The most common trajectory is a turn towards tourism.  Almost every rural community has visions of a growing tourism industry.  Partly dependent on natural landscapes via active recreation, ironically always at risk due to the current economic driver[11], and partly a search for history. It becomes pertinent that each community, in competition with the other boomtowns, boosts its case for tourism by creating a clear sense of self that it can advertise to the urbanite tourists.  A communal identity, which in North America unfortunately often centres around some myth of initial settlement of white Europeans mixed with another tale of the yeoman farmer/rancher.  If the community is lucky, they can mix in some Dinosaur bones for good measure[12].  

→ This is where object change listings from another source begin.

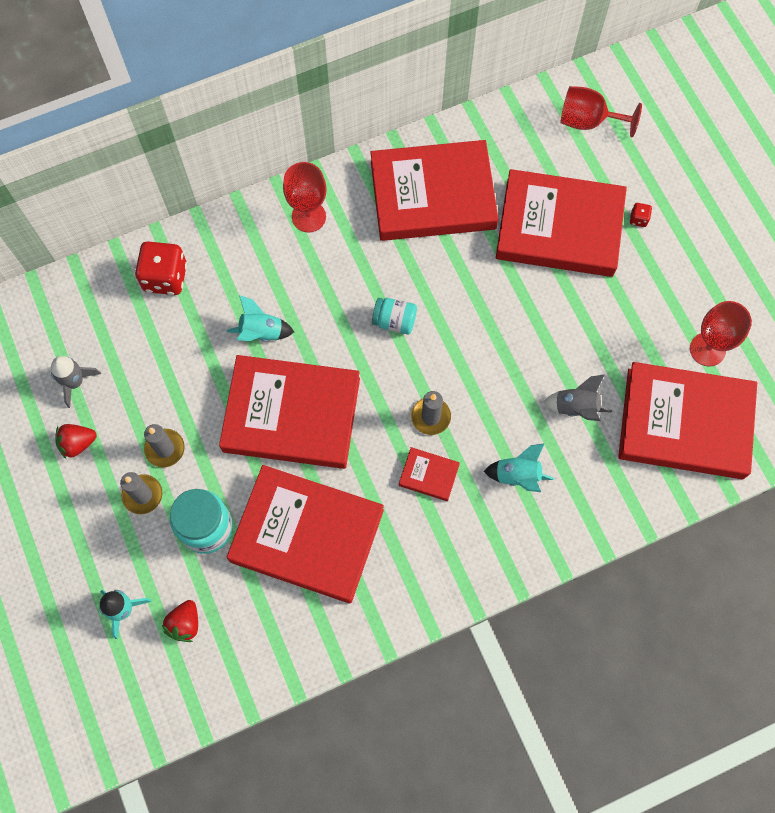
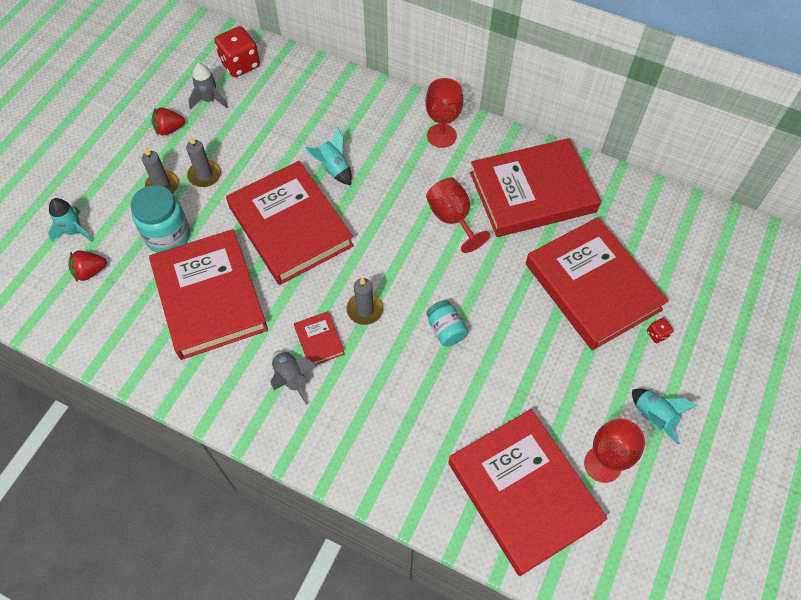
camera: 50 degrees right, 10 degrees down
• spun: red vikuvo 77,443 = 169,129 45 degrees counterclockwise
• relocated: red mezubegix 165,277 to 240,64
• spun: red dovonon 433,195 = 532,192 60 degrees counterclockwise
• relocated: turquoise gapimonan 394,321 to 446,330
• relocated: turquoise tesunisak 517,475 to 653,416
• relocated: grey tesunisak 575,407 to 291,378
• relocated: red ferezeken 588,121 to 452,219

However, the track record for tourism to sustain any place is poor at best.  Failure, the more likely scenario, success, usually leading to fetishisation.  Despite this, communities, partly led by well-meaning planners and designer, continue the search giving you the sense that the pursuit of identity is less about economics and more about finding some stable ground to stand on.

 

Program is weak:

The program, traditionally defined, is rarely going to be a reliable generator for design in these communities.  For one, volatility makes programming challenging. Programming, even when flexible, depends on stability to have any meaning.  No one tailors a project to specific programs unless one thinks it is going to be around for awhile[13].   It is why so many officials in these communities turn to developments like industrial parks and their accompanying prefabricated structures.  They are open-ended.  Do you need a shop during the boom?  It works.  You need a microbrewery with a little bar to accommodate some wealthy tourists for the bust.  It works there too. A big open space created by an efficient structure, a big concrete slab and maybe insulation all at a low cost.  The no-frills solution to accommodating whatever the world brings.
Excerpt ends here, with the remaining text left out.